The way I look at it is it will take SoCal a few more years to get the clubs "in order". Once SoCal reaches that point, they WILL overtake NorCal in being the "leader" and "flagship" model for the rest of the country.

It's just math. Bay Area is 5 million deep, and SoCal is 15 mil deep.
More diverse group of folks willing to stick thier necks out and rock the cause.
"Elite" clones and new strains will be more abundant, more high quality herb.


Just my guess.

But 4 now.....be careful and don't take MMJ for granted, it's easy to do.


----------



## 2Dog (Sep 10, 2009)

Hal...some of us are in central cali...you never give us love lol...and no Im not talking merced...HAHAHA we are having tons of clubs open up in the Goshen, Madera, Fresno, Tulare, areas....almost like an overnight spring up..reminds me of how they described the gold rush...now it is the california pot rush. Theres green in them there hills..ya know.


----------



## NorCalHal (Sep 11, 2009)

North of Bakersfield is NorCal..South...SoCal...Welcome to NorCal 2Dog!


----------



## tcbud (Sep 11, 2009)

NorCalHal said:
			
		

> North of Bakersfield is NorCal..South...SoCal...Welcome to NorCal 2Dog!


 
I always enjoy this line drawing....NorCal, SoCal.  My Husbands idea of SoCal is anything south of Cottonwood Creek:rofl:  (a creek crossed by I5 south of Redding).  Myself, I look at a map, see that that line is between Monteray and Yosemite.  When in school, I think I learned 60% of California's population lives within 60 miles of downtown LA.  I am sure since then San Diego has boomed in population.  But those numbers go to show, California is ruled by SoCal voters.  Not disputing you NCH.....just observing others idea of SoCal/NorCal. 

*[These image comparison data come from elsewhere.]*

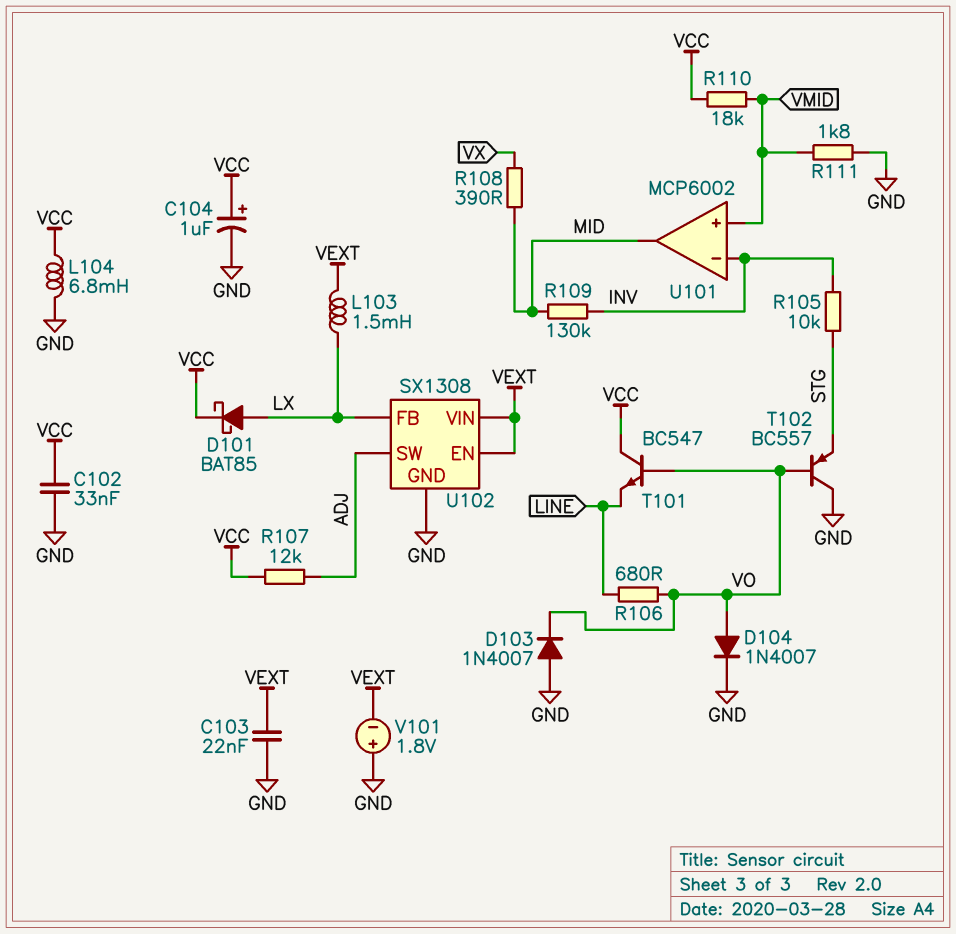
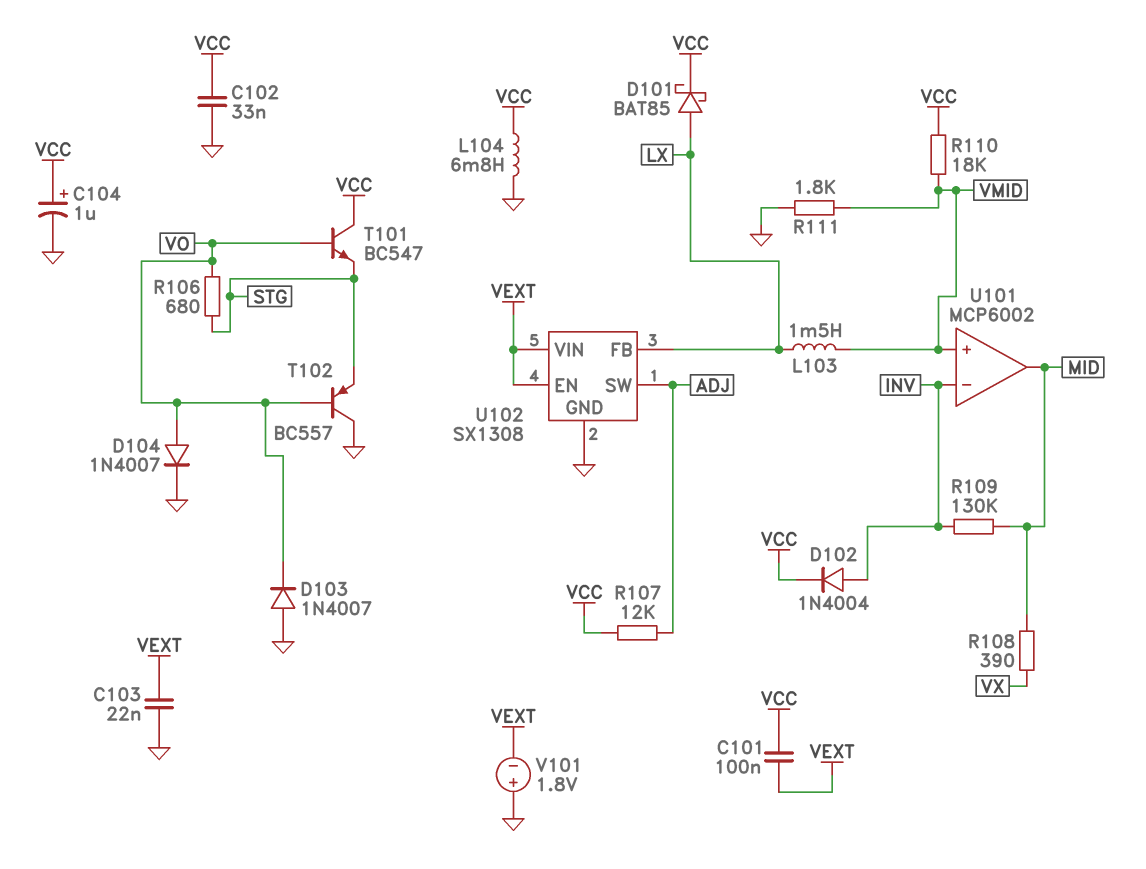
C101: none -> 100nF (VCC, VEXT)
D102: none -> diode 1N4004 (A INV, K VCC)
L103: 1.5mH (LX, VEXT) -> 1.5mH (LX, VMID)
R105: 10k (INV, STG) -> none
R106: 680 (LINE, VO) -> 680 (STG, VO)
T101: NPN BC547 (B VO, C VCC, E LINE) -> NPN BC547 (B VO, C VCC, E STG)

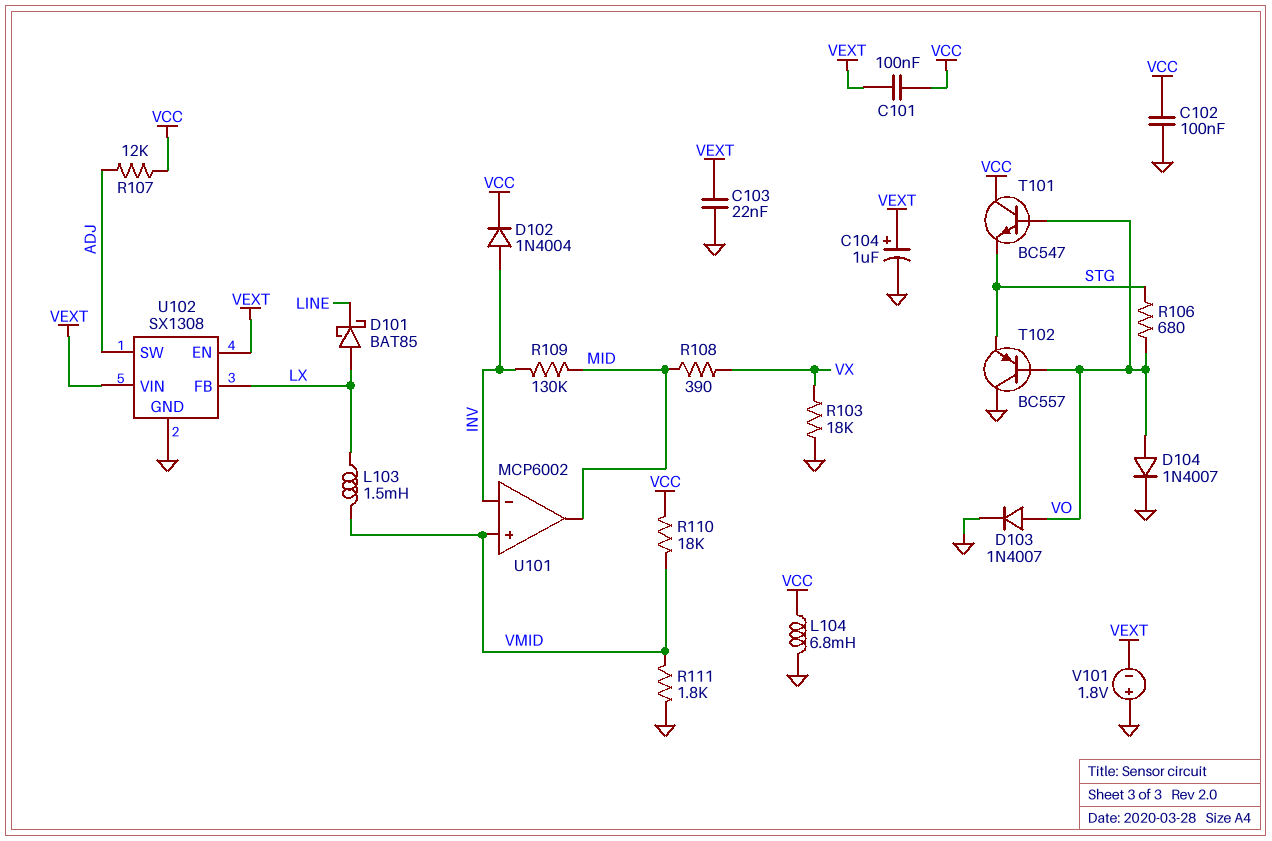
C102: 33nF (GND, VCC) -> 100nF (GND, VCC)
C104: 1uF (plus VCC, minus GND) -> 1uF (plus VEXT, minus GND)
D101: schottky BAT85 (A LX, K VCC) -> schottky BAT85 (A LX, K LINE)
D103: diode 1N4007 (A GND, K VO) -> diode 1N4007 (A VO, K GND)
R103: none -> 18k (GND, VX)

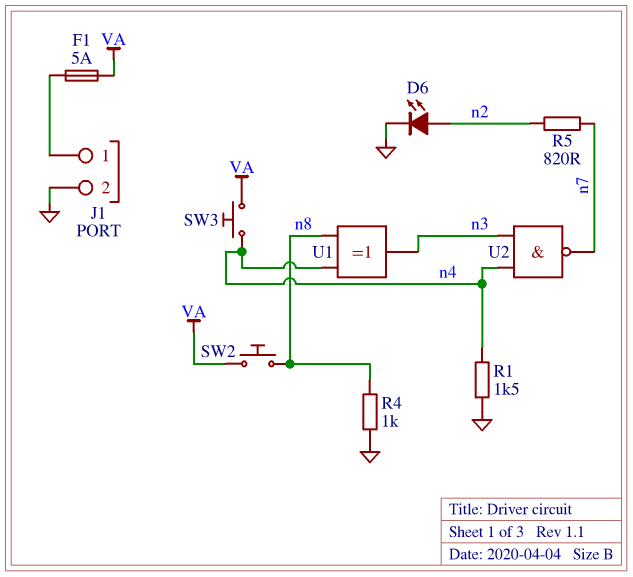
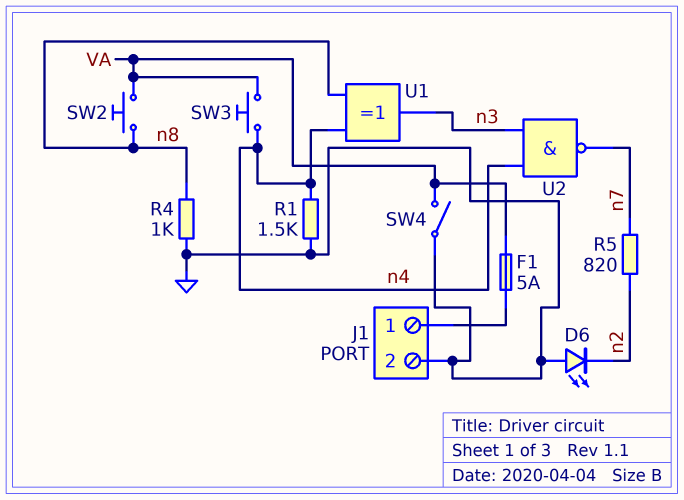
D6: LED (A n2, K GND) -> LED (A GND, K n2)
SW4: none -> switch (GND, VA)

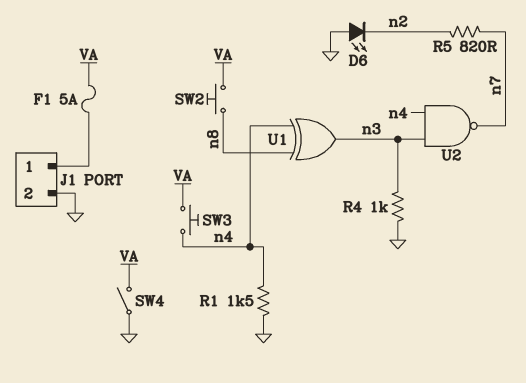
R4: 1k (GND, n8) -> 1k (GND, n3)

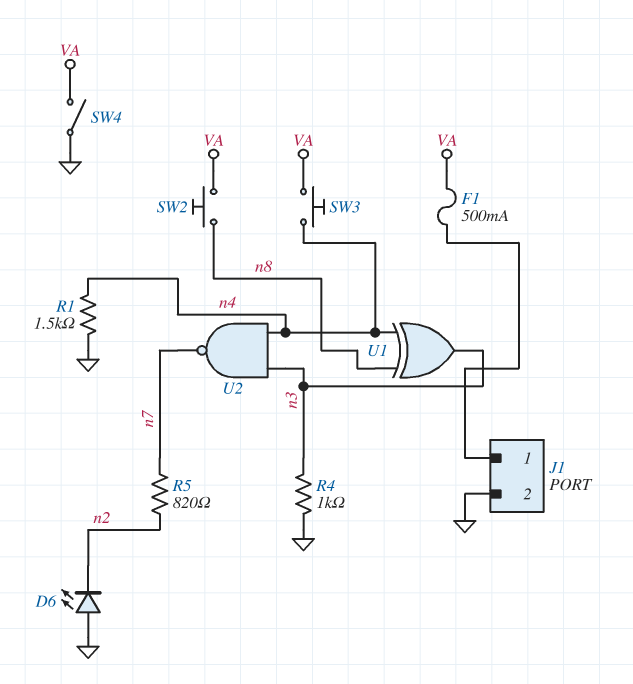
F1: 5A (J1/1, VA) -> 500mA (J1/1, VA)

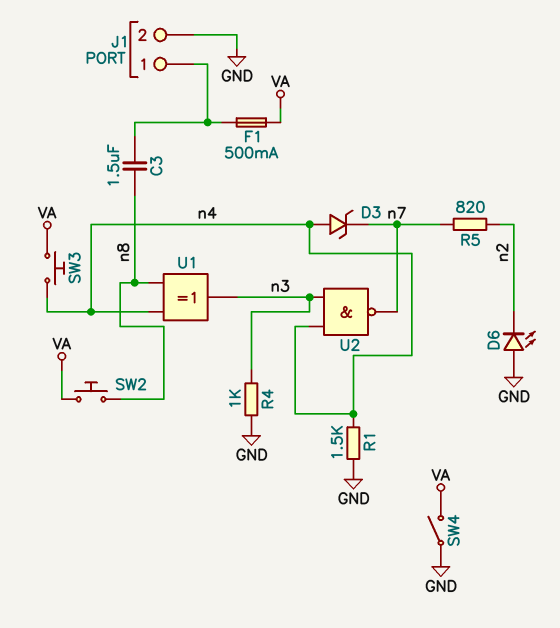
C3: none -> 1.5uF (J1/1, n8)
D3: none -> zener (A n4, K n7)

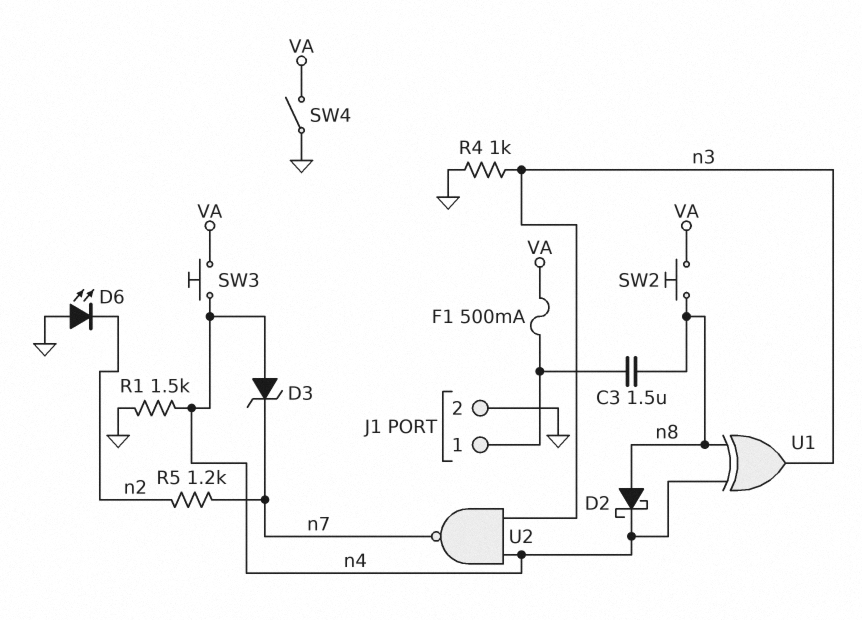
D2: none -> schottky (A n8, K n4)
R5: 820 (n2, n7) -> 1.2k (n2, n7)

I have the card and once lately, when the State Web Site mentioned above was down, I was unable to purchase or even look at any product.  I have not been back to that one yet to see if I can now buy.  I was pleased to be turned away that day, showed the place was a serious business.  The place had a heavy odor of insense and I dont care for my pot tasting of insense, and that is why I havent been back.  But I will someday, I am sure.


----------



## OGKushman (Sep 11, 2009)

I have a card with ALL my info on it. My doc gave me this card as a wallet friendly full recommendation. I have seen many cards and had different docs that hand em out, this one is different. It has my docs signature, my personal medical info, my docs personal info, a verification telephone number, and all info needed to verify me, with my name and picture on it. 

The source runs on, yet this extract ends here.